En este fragmento, Sudjic, además de dar cuenta de la profusa población objetual de los espacios domésticos, deja entrever el modo en que ha operado la sociedad de consumo, en la que se consumen grandes cantidades de objetos que ni se requieren ni se usan. Moles (1971, pp. 9-10) argumentaba que la proliferación de los objetos se debía principalmente a tres causas: la tendencia adquisitiva de los sujetos, la producción en serie, que responde a unas demandas, y al consumo ostentatorio. Esta situación de consumo excesivo de objetos ha terminado por convertirse en lo que el mismo Sudjic denomina una epidemia de obesidad, que se da no solo por la obsolescencia de los productos sino también por las estéticas de diseño y las estrategias de marketing. En este contexto se hace necesaria una reinterpretación de la relación entre los sujetos y los objetos, pues en una sociedad de hiperconsumo, de fabricación de objetos-mercancías en serie, idénticos, sin particularidades, es inevitable la pérdida del vínculo con los objetos, ya que estos son simplemente reemplazables entre sí.

Precisamente, a este régimen desvinculante se opone la narrativa de González. En el corpus analizado, la materialidad objetual mantiene rasgos de singularidad y vínculos afectivos con los sujetos. De este modo, objetos como una cuchara, un reloj, unos lentes, un mueble o un motor adquieren una historia, un sentido, que se asocia a los modos en que se obtuvieron, los lugares de los que provienen, las temporalidades que convocan, los procesos vivenciales en los que estuvieron o las constelaciones de sentido que en sí mismos contienen. Así, en el barroco objetual doméstico, el objeto se agencia y se resemantiza.
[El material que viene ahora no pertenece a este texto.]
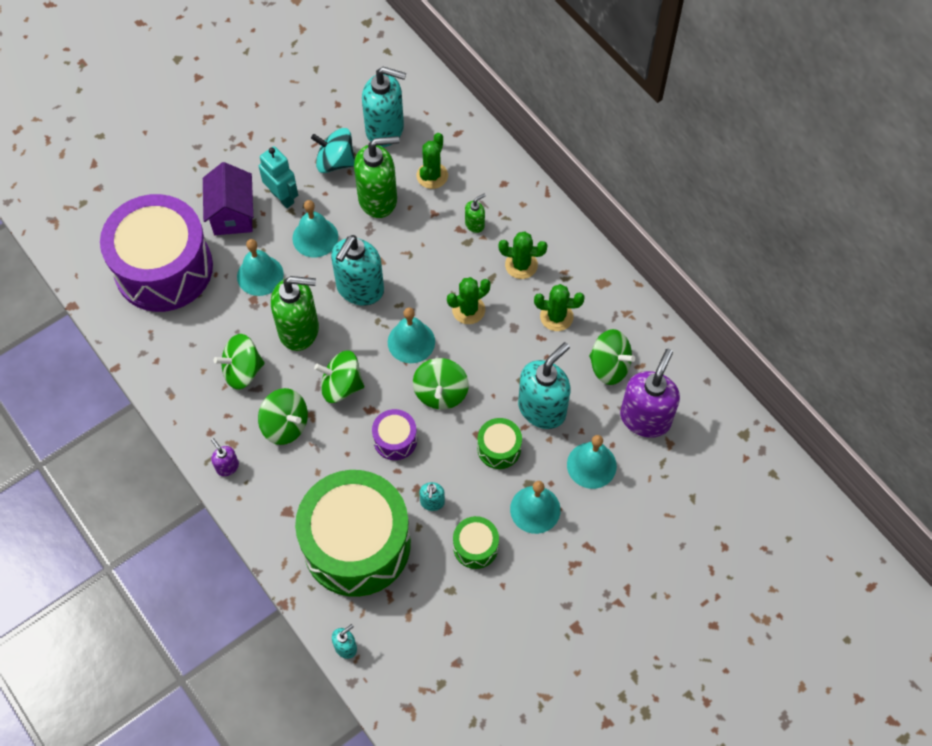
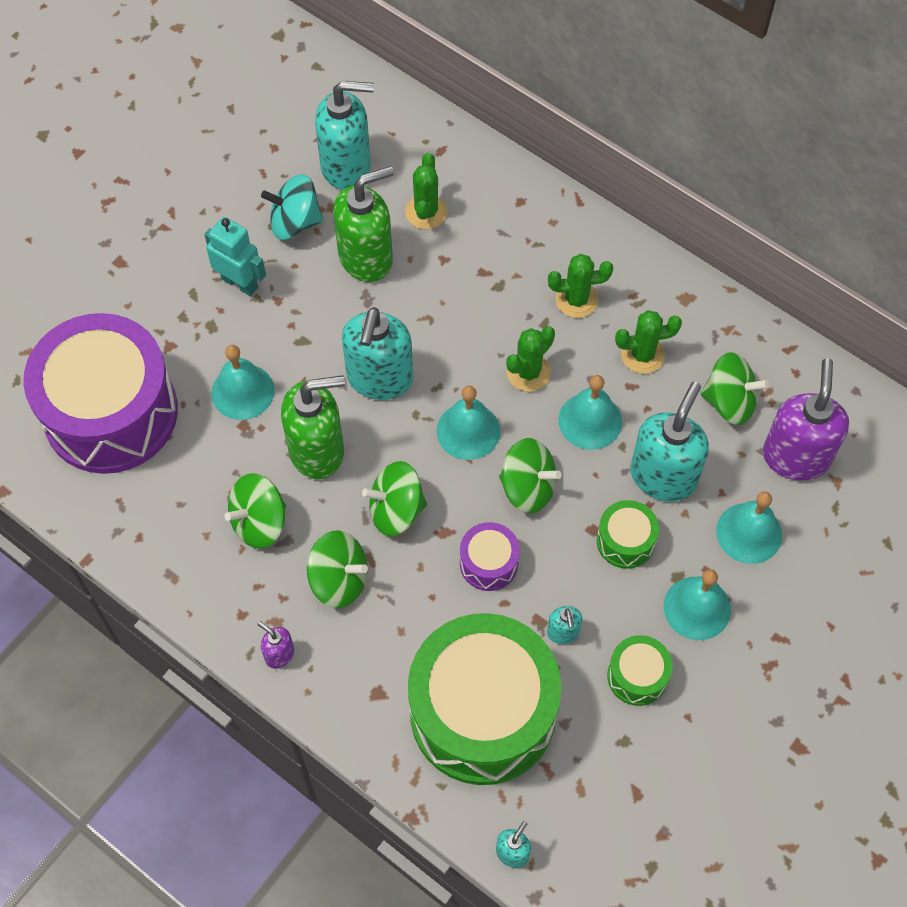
camera: 15 degrees left, 0 degrees up
(232, 214) = (181, 320): purple house -> none
(315, 237) = (300, 325): turquoise bell -> turquoise bell (590, 421)
(441, 393) = (528, 487): green spinning top -> green spinning top turned 60 degrees counterclockwise
(475, 224) = (501, 261): green soap dispenser -> none

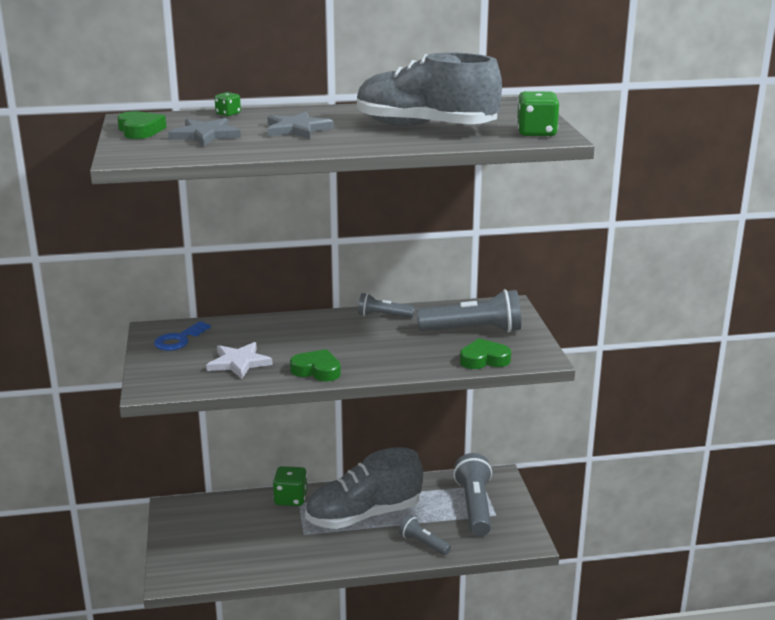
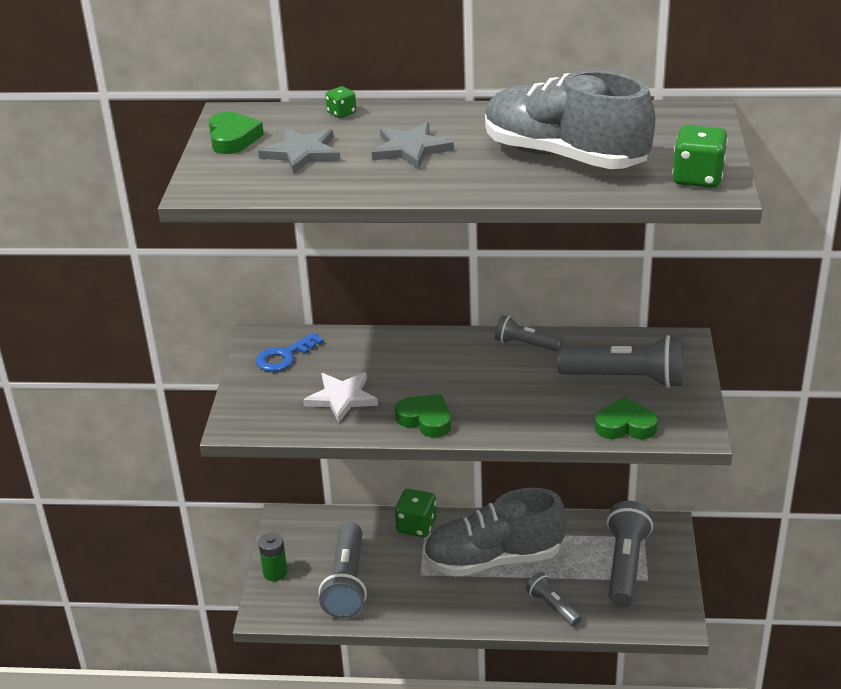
camera: 15 degrees right, 10 degrees up
(172, 548) = (275, 572): none -> green battery
(239, 548) = (346, 583): none -> grey flashlight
De hondas, libretas, camas y ataúdes

En la construcción espacial que hace González en su narrativa parece alejarse de esa saturación objetual, tan presente en la vida contemporánea. Los interiores que representa en sus novelas están cargados someramente por objetos, distinguibles aún entre sí: un cuadro del niño Jesús de Praga, una lámpara de cristales, una hamaca, un acordeón o una revista del Reader´s Digest desperdigada en el suelo. Los objetos se inscriben en un régimen de visibilidad particular y son reconocibles en el marco de los espacios domésticos a los que se circunscriben los relatos. Esto permite la configuración de escenarios cargados significativamente por una materialidad, en los que se pueden entrever modos de interacción específicos entre los sujetos y los objetos, que van desde la relación práctica y funcional hasta la estética y contemplativa.

En relación con los sujetos, los objetos son agentes articuladores de identidad, pues operan como marcas distintivas de su comportamiento y personalidad, y en este sentido también son factores determinantes en sus procesos de subjetivación. Ejemplo de ello son Elías y Jerónimo, personajes de La Historia de Horacio. El primero, hermano mayor de Horacio, y el segundo, hijo de este último. Elías, alter ego del filósofo Fernando González, es reflexivo, un meditabundo que siempre lleva consigo unas libretas en las que va anotando cada uno de los pensamientos y reflexiones que se le ocurren durante el día. Jerónimo, joven pícaro y vivaracho, siempre carga una honda con la que caza pájaros que luego diseca. Por una parte, la libreta y el constante ejercicio escritural en ella dan cuenta no solo del activo proceso reflexivo de Elías, sino también de la vitalidad de su pensamiento y de su práctica filosófica sostenida en la cotidianidad. Por otra parte, la honda de Jerónimo, y la práctica que lleva a cabo con ella, denota la personalidad violenta, egoísta e insensible del joven.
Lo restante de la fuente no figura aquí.